Clinical Research Physician - Global Pharmaceutical Firm

• An opportunity to work with one of the world’s largest pharmaceutical company
• An opportunity to independently handle all scientifc affairs for the portfolio

Our client is a global pharmaceutical giant.

The primary responsibility of the Medical Affairs CRP is to provide expert medical support to all aspects of the local business, to ultimately enhance the customer’s experience in interacting with the company. This includes local marketed product support (participate in the development of the "patient journey" and the strategic plan for the compound), medical support for regulatory affairs and interactions with government agencies (medical support for New and Supplemental New Drug Submissions and participating and presenting at meetings with government regulatory agencies), medical support for pricing, reimbursement and access(PRA) (providing medical guidance on the PRA plan and interacting with government PRA agencies as needed), and leading in local scientific data dissemination (leading and presenting at conferences, advisory boards, etc., and overseeing the development of the scientific content of educational programs).
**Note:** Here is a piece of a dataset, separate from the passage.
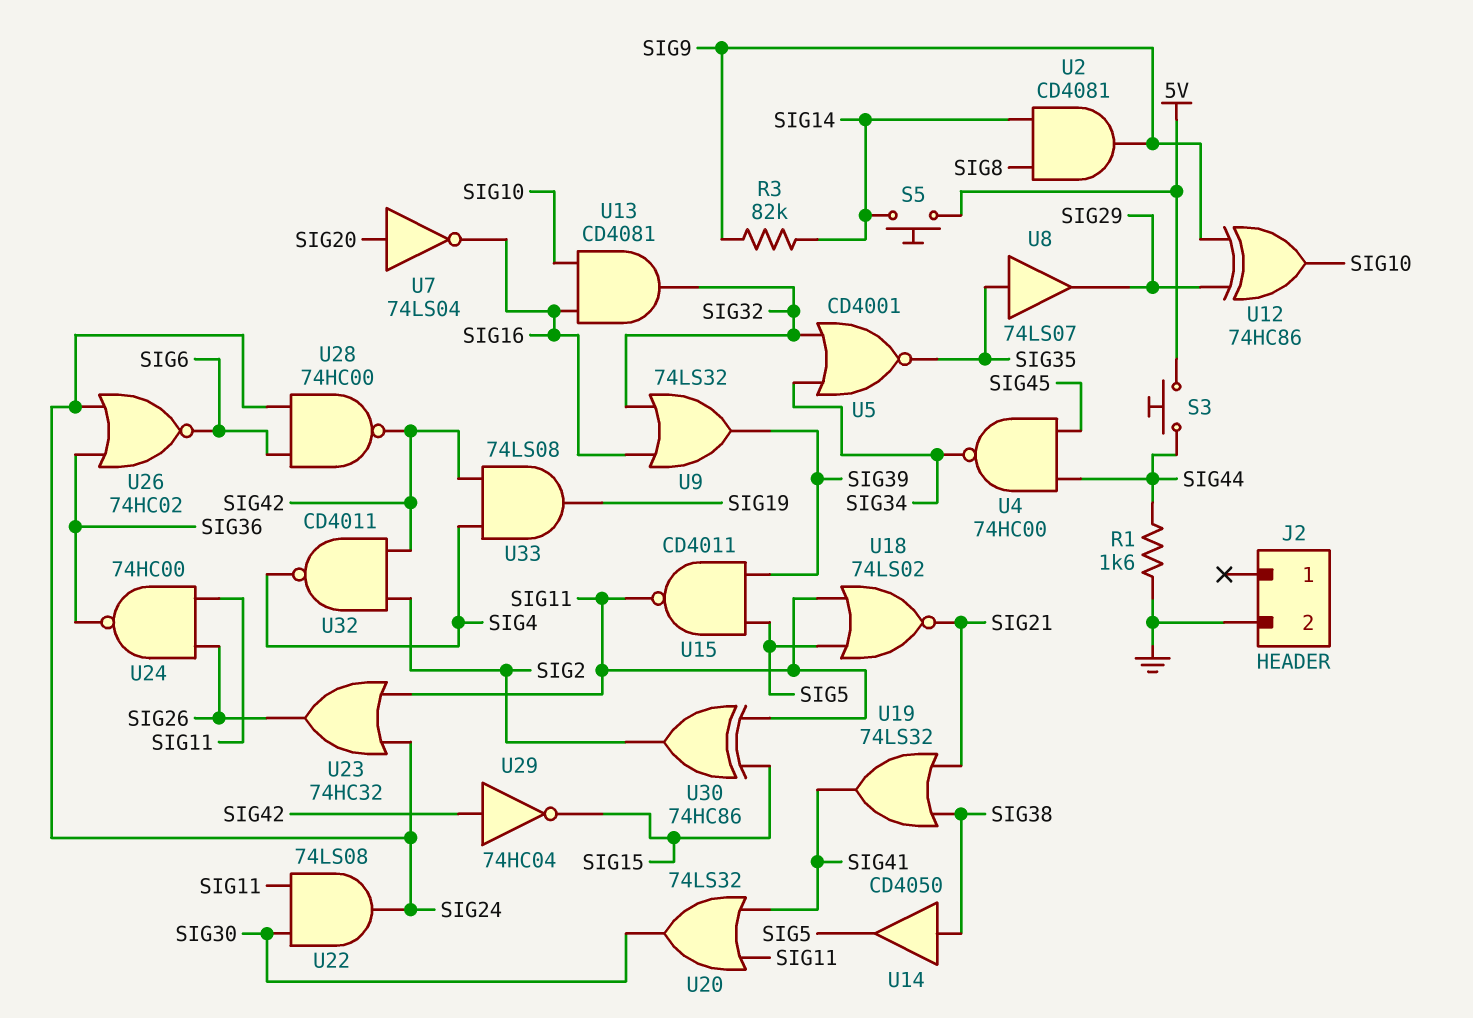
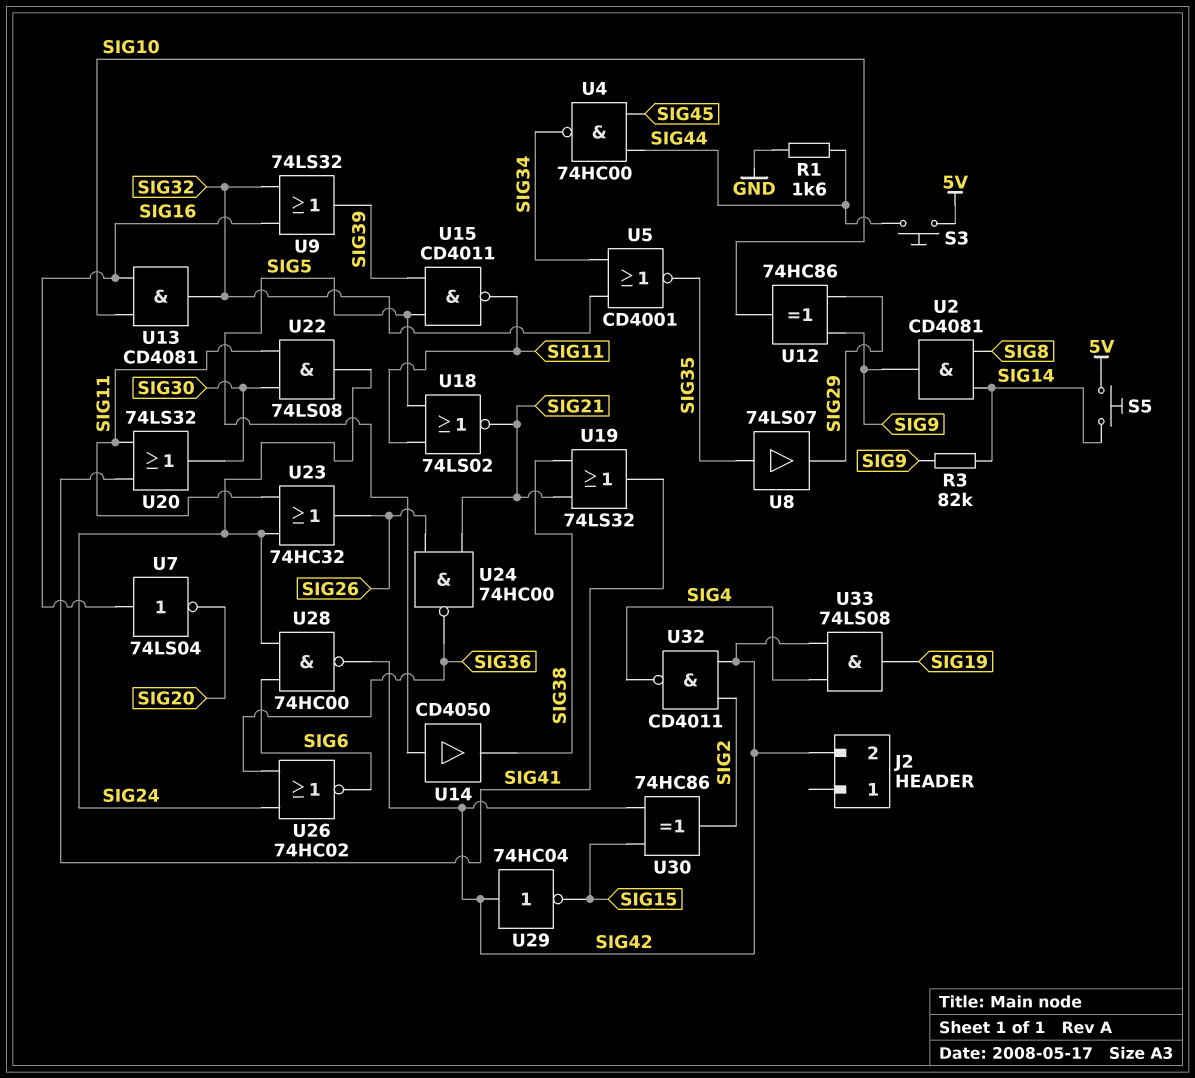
J2 pin 2: GND -> SIG42
U7: NOT 74LS04 (in SIG20, out SIG16) -> NOT 74LS04 (in SIG16, out SIG20)
U14: buffer CD4050 (in SIG38, out SIG5) -> buffer CD4050 (in SIG5, out SIG38)
U24: NAND 74HC00 (in SIG11, in SIG26, out SIG36) -> NAND 74HC00 (in SIG21, in SIG26, out SIG36)
U30: XOR 74HC86 (in SIG11, in SIG15, out SIG2) -> XOR 74HC86 (in SIG15, in SIG42, out SIG2)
These responsibilities are generally related to latephase and marketed compounds, but can also include early phase trials (for example, phase I and II trials). The CRP is responsible for collaborating with the global teams in the planning, startup and conduct of phase 3b/4 studies (and phase I and II studies where applicable), as well as non clinical trial solutions/activities that are conducted in affiliates/countries as described in the clinical plan. In addition, the CRP, if assigned by the Director Medical and/or Regional Medical Leader, is responsible for support of global Development studies conducted in affiliates/countries. The core job responsibilities mayinclude those listed below as deemed appropriate by line management, as well as all other duties as assigned.